Jed: Perhaps, you're right. I started painting, though. I think I'm going to make the daughter the character that's more 'out' there. He's just a workshop bad guy. Nothin' fancy about him. I'm not trying to skirt the issue of him not being super original or creative. No excuse, really. Just in my head, I wanted him to be the boring one and the daughter to be the "whoa" one.
Here's the painted updated: (Just the basic underpainting)
I did add some biker tattoos on his arm. And I've got to redo the face.
i love your painting style! everytime i see one of your pieces i can recognize it immediately. and the way the iron glows is very simple yet effective!
concerning him being a villian - i dunno. he doesn't look evil at all, rather concentrated. but life would be boring if all bad guys could be easily identified...
and i look forward to see with what you come up for the daughter!
I haven't been doing much art for the past month. Been kinda busy with work and other life. To boot myself into gear, I've been attending this little (great) Figure Drawing group in Quincy. It's only going to last 3 sessions, and I kinda wish it lasted longer.
Here are some of my faves from last night's class.
So, I've been in a little funk lately. Haven't drawn much. Basically work, tv, eh, more-work. blah. I took a figure drawing class for the past few weeks and, as I was hoping, jumped-started my creativity a bit.
My friend and I are doing a book of villians. This weeks' topic is to create a hero's doppleganger.
Here's my take:
The Hero is a telekinetic human, who's very much in charge of his abilities. I always figured, though, that if telekinesis really existed it would probably leave the person with some sort of mental handicap. Like, the brain just can't handle all that information. In a way, I'm thinking something similar to autism, where all the information is stored, but processing is difficult. I'm also thinking that if someone were to be able to control things telekinetically, then their motor functions would probably be limited.
Here, my villain has the telekinetic gifts, but he has almost no real control of them. He lashes out in fits of rage over his circumstances, and is quite powerful. This is just a real quick sketch. Just wanted to get some attitude on paper. I'll have to fix the body and hands some, maybe add in some levitating object, like a car, in the background. It also sort of looks like Punk-rock Snair...which I wasn't really aiming for.
Jesus! I've got to get back to doing this book on a daily basis.
Here's some recent work: A friend and I are doing some Villain of the Week challenges over at our blog Artgasm (artgasmchallenge.blogspot.com)
This week's challenge was to create a Bond-like villain who creates machines.

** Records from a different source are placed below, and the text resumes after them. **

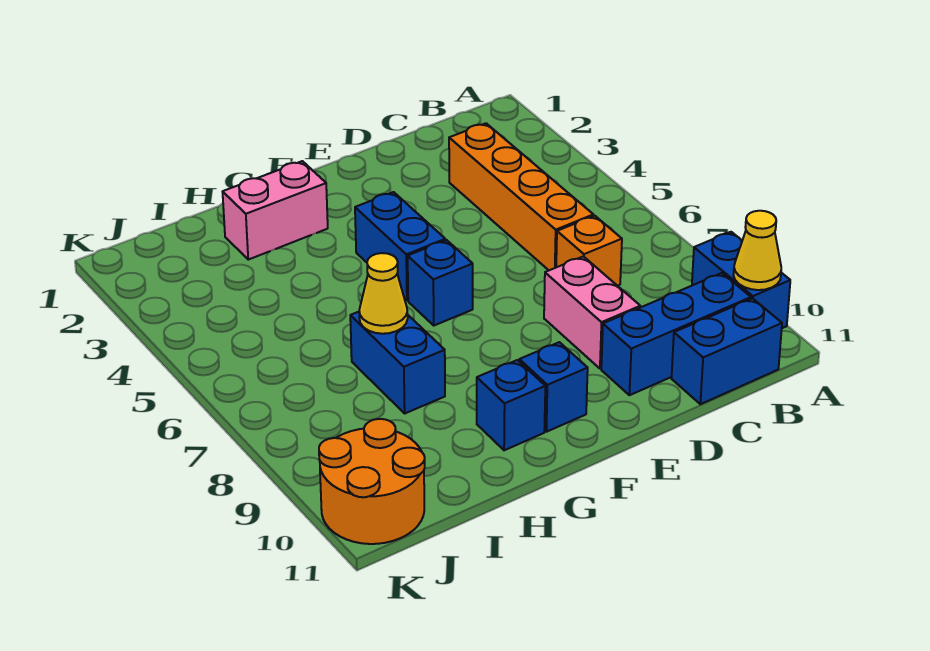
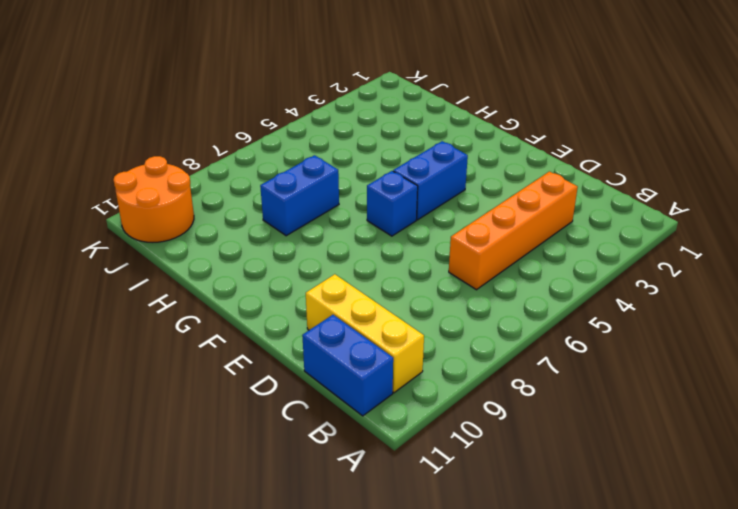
yellow brick B10:D10 level 1 -> blue brick B10:D10 level 1
none -> blue brick A9:A10 level 1
none -> orange brick C7 level 1
none -> pink brick D8:D9 level 1

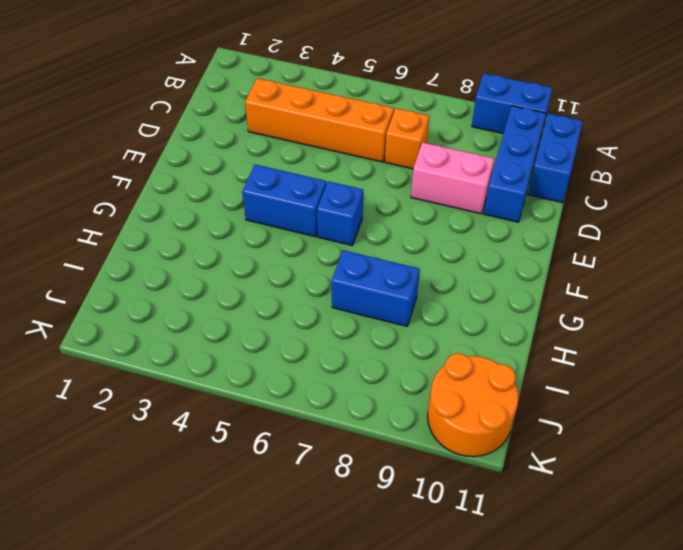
none -> blue brick F10 level 1
none -> pink brick G2:H2 level 1
none -> blue brick G10 level 1

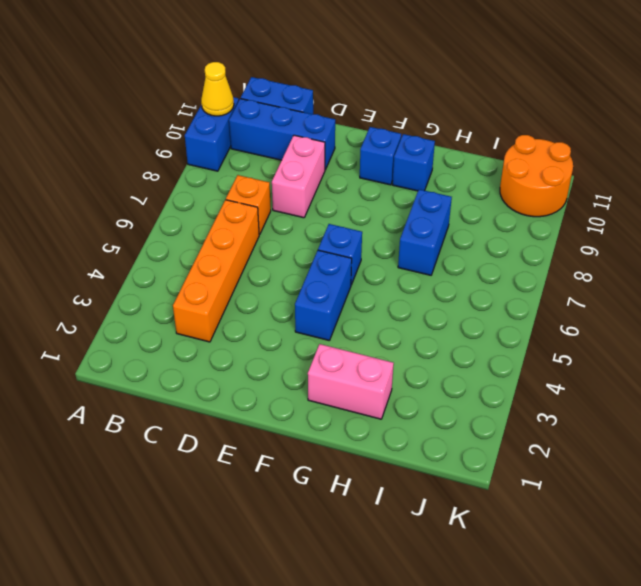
none -> yellow cone H7 level 2

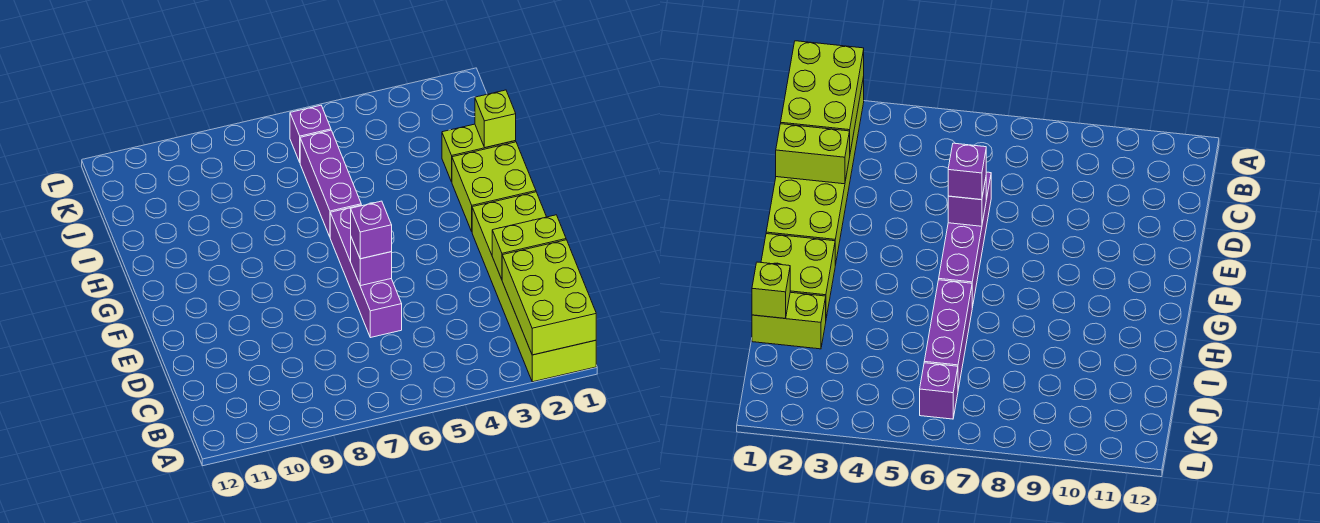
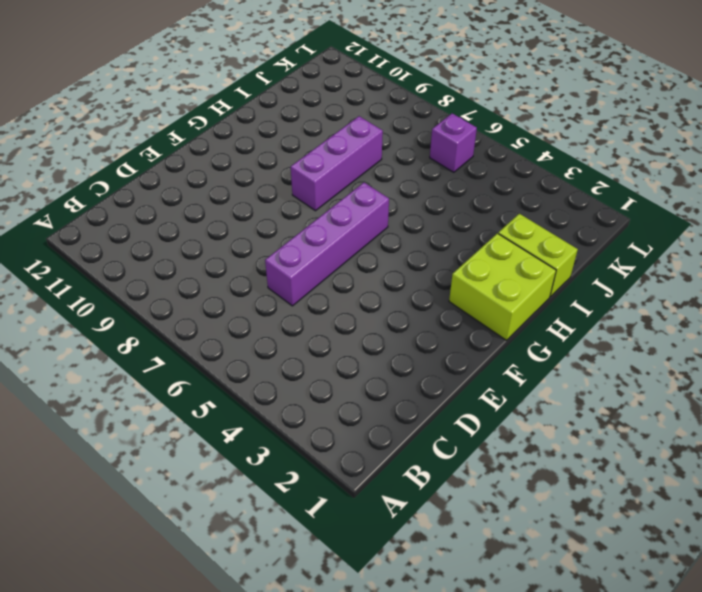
purple brick G8:I8 level 1 -> purple brick H6:J6 level 1
none -> lime brick A1:F2 level 1
none -> lime brick A1:C2 level 2

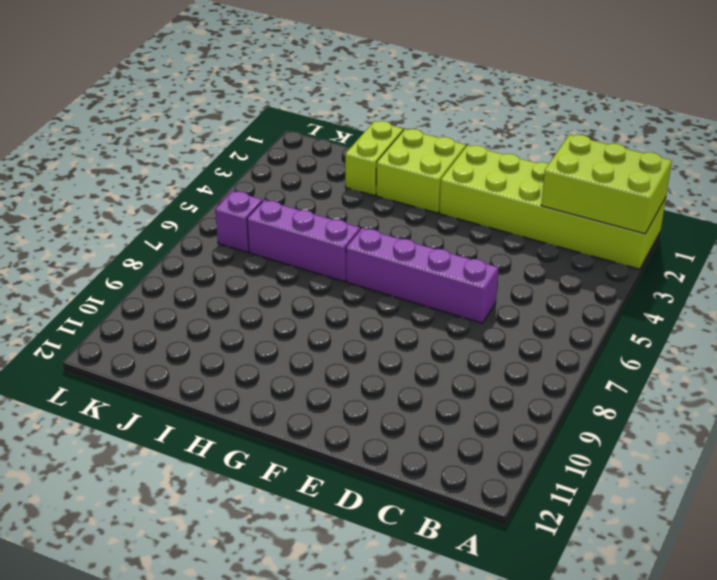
none -> lime brick D1:D2 level 2
none -> purple brick E6 level 2

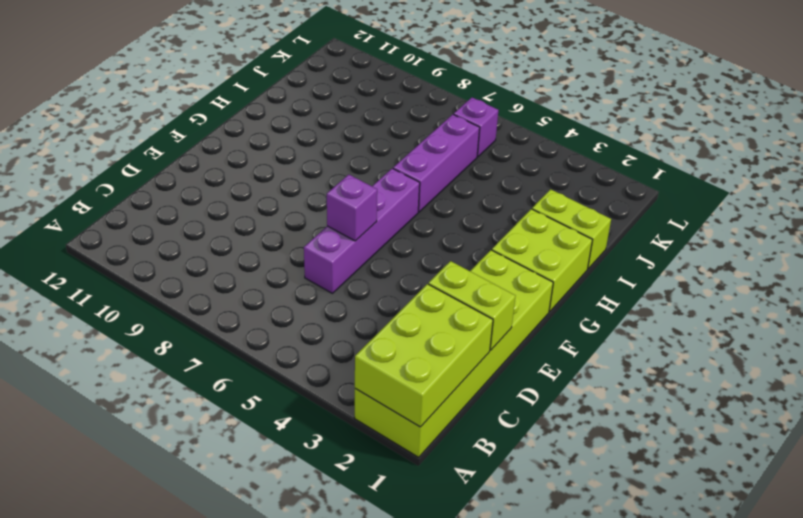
none -> lime brick I1 level 2
none -> purple brick E6 level 3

I decided to go for a guy who builds submarines and is plotting to alter the underwater sea currents which control the Earths land temperatures.
here's an update. I'm not sold on the green/blue rim lighting just yet. it's coming off too strong and drags my eye downward too much. Perhaps it'll be okay once I add in the green light in the port hole...but right now I'm probably gonna nock it down a notch or two. And the boots need to be reworked, even though they're pretty much in shadow.
Fantastic sketchbook Jason! You have a really great sense of design and color. And your style really grabs attention I hope work and life slow down a bit more soon and that you can get back to producing more of these great pieces! How did that convention a while back go? Anyway, I hope to meet you sometime at the Boston sketch group!
Working on my xmas card / evil santa villain challenge.
Artgasm Challenge: Take Santa, mix with element power (fire, wind, water, earth)
Here's my concept.
Sain Nekvos was a brutal Viking God, who would come to the aid of believers while in the midst of battle. According to legend, he would give blessings and gifts to those he deemed worthy. To enemies he brought forth the cruel winter wind, which he ruled over. He rode atop Ruedov, the mythical giant reindere beast, whose footsteps would leave a coal-like black stain upon the white snow. Believers would give thanks to him (and friends as well) on the Darkest day in the land, the Winter Solstice.
Over the centuries, his legend changed. Most dramatically came after one particular battle, where he failed to come to the aid of true believers. Soon, tribes far and wide assumed his power had weakened. His myth transformed into children's tales of forgotten times. During Pagan years and eventually after the Romans conquered the land, parents began telling their children of a wise old man, named Saint Nicholas, who would give gifts of gold or food to good children on Dec. 25th.
And that is the true legend of Santa Claus.